About this task:
Each line below with the string "solid" should be copied.

BEGIN Task input

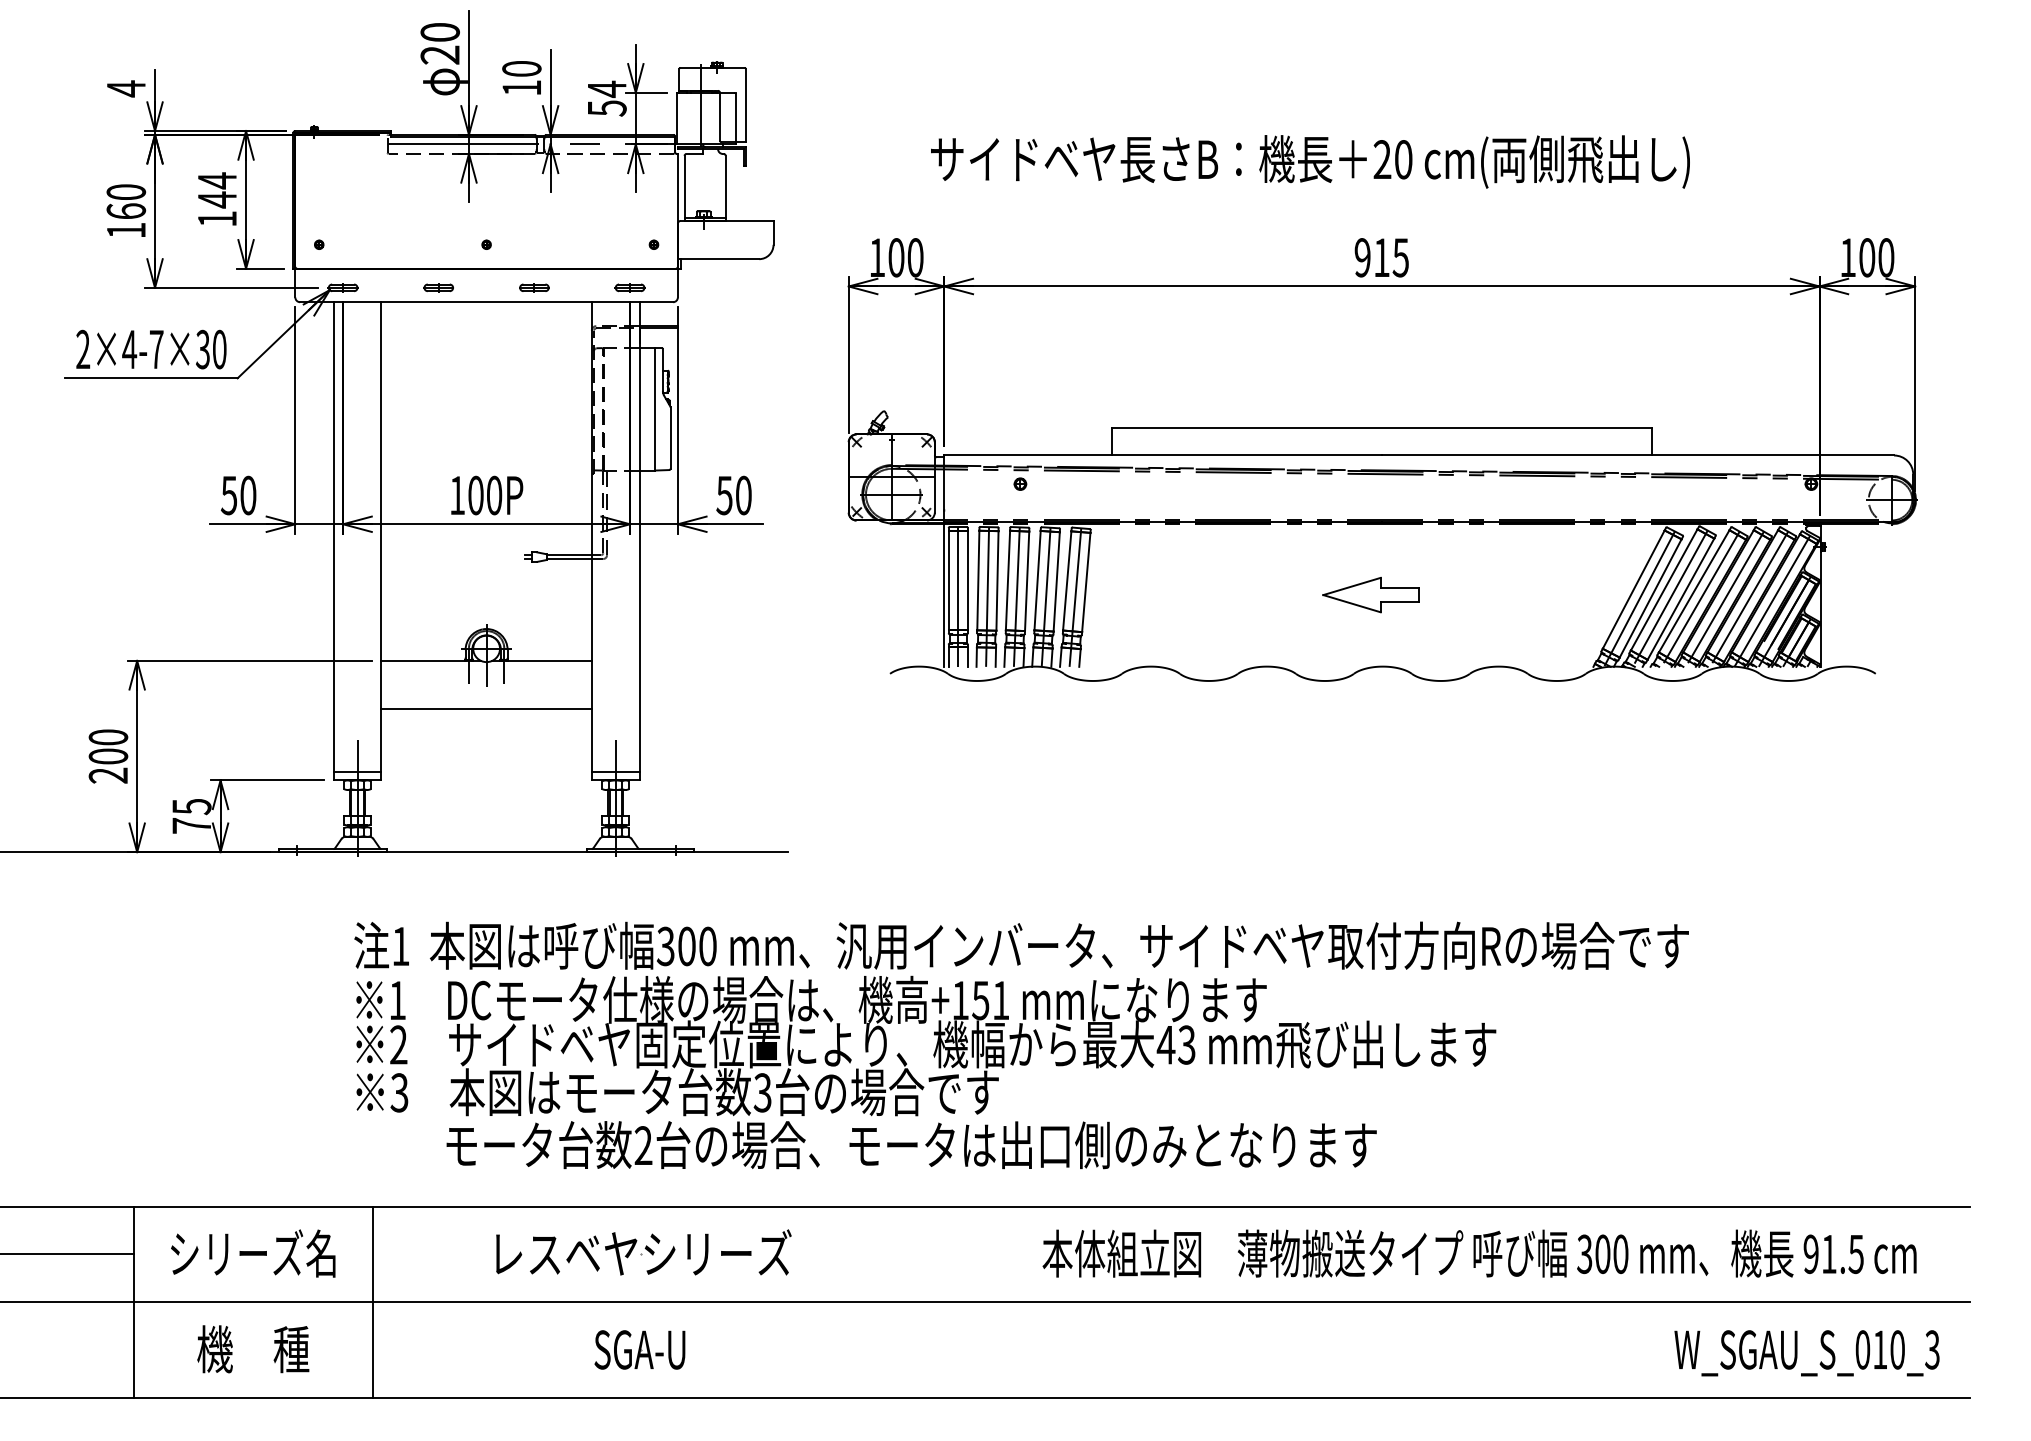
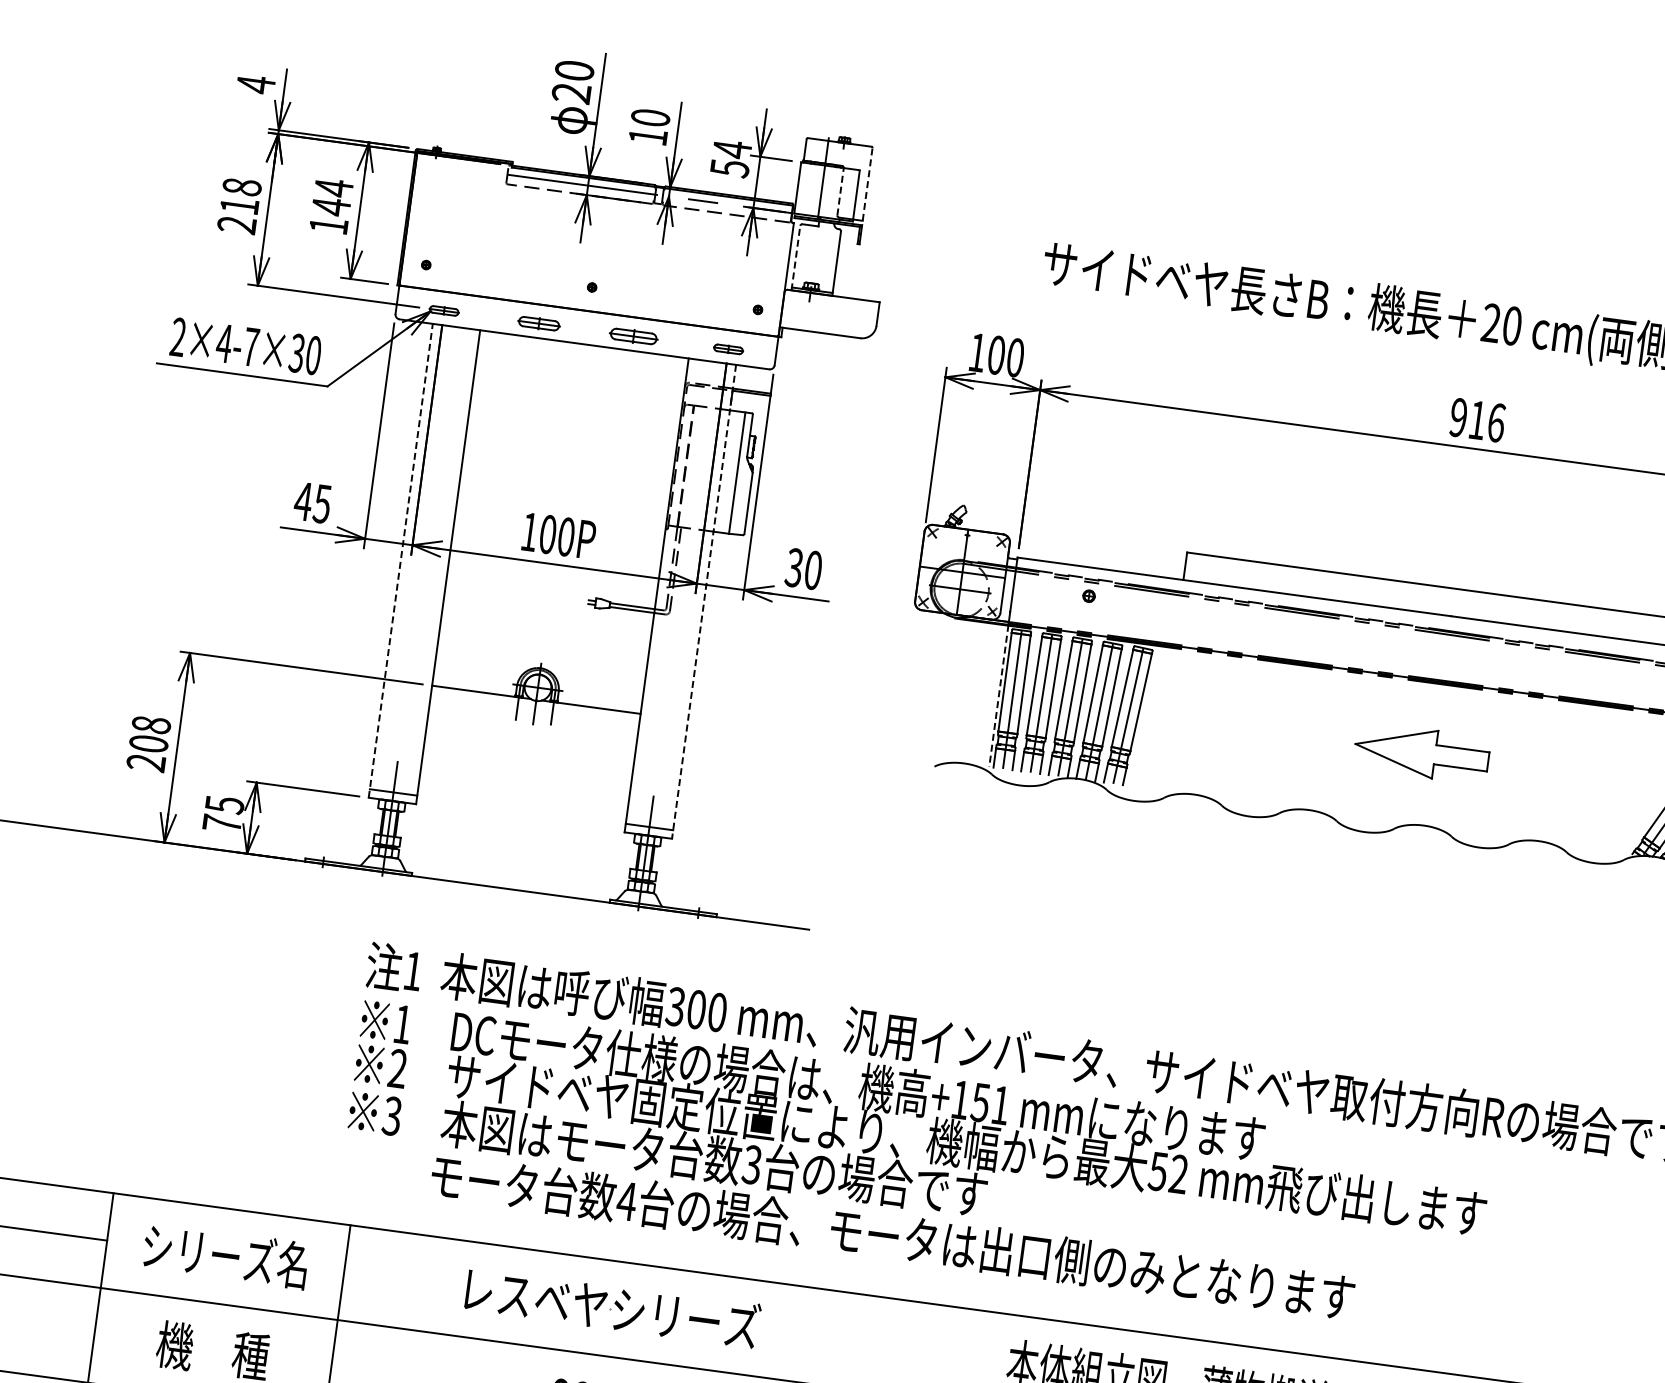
line: (745, 105) -> (867, 184), solid -> dashed
line: (719, 116) -> (840, 191), solid -> dashed
line: (684, 188) -> (795, 258), solid -> dashed
text: (126, 211) -> (239, 206), 160 -> 218
text: (1400, 257) -> (1496, 422), 915 -> 916
part: (438, 287) -> (538, 323), size x1.4
part: (534, 287) -> (633, 336), size x1.6
text: (724, 494) -> (794, 566), 50 -> 30
text: (238, 495) -> (312, 502), 50 -> 45
line: (333, 540) -> (400, 559), solid -> dashed
line: (639, 541) -> (703, 601), solid -> dashed
line: (944, 595) -> (998, 696), solid -> dashed
part: (1370, 595) -> (1421, 753), size x1.4
line: (486, 708) -> (529, 746), removed
text: (107, 737) -> (150, 724), 200 -> 208
text: (1175, 1045) -> (1167, 1173), 43 -> 52
text: (643, 1145) -> (626, 1201), 2 -> 4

END Task input

Reply to the exercise:
line: (745, 105) -> (867, 184), solid -> dashed
line: (719, 116) -> (840, 191), solid -> dashed
line: (684, 188) -> (795, 258), solid -> dashed
line: (333, 540) -> (400, 559), solid -> dashed
line: (639, 541) -> (703, 601), solid -> dashed
line: (944, 595) -> (998, 696), solid -> dashed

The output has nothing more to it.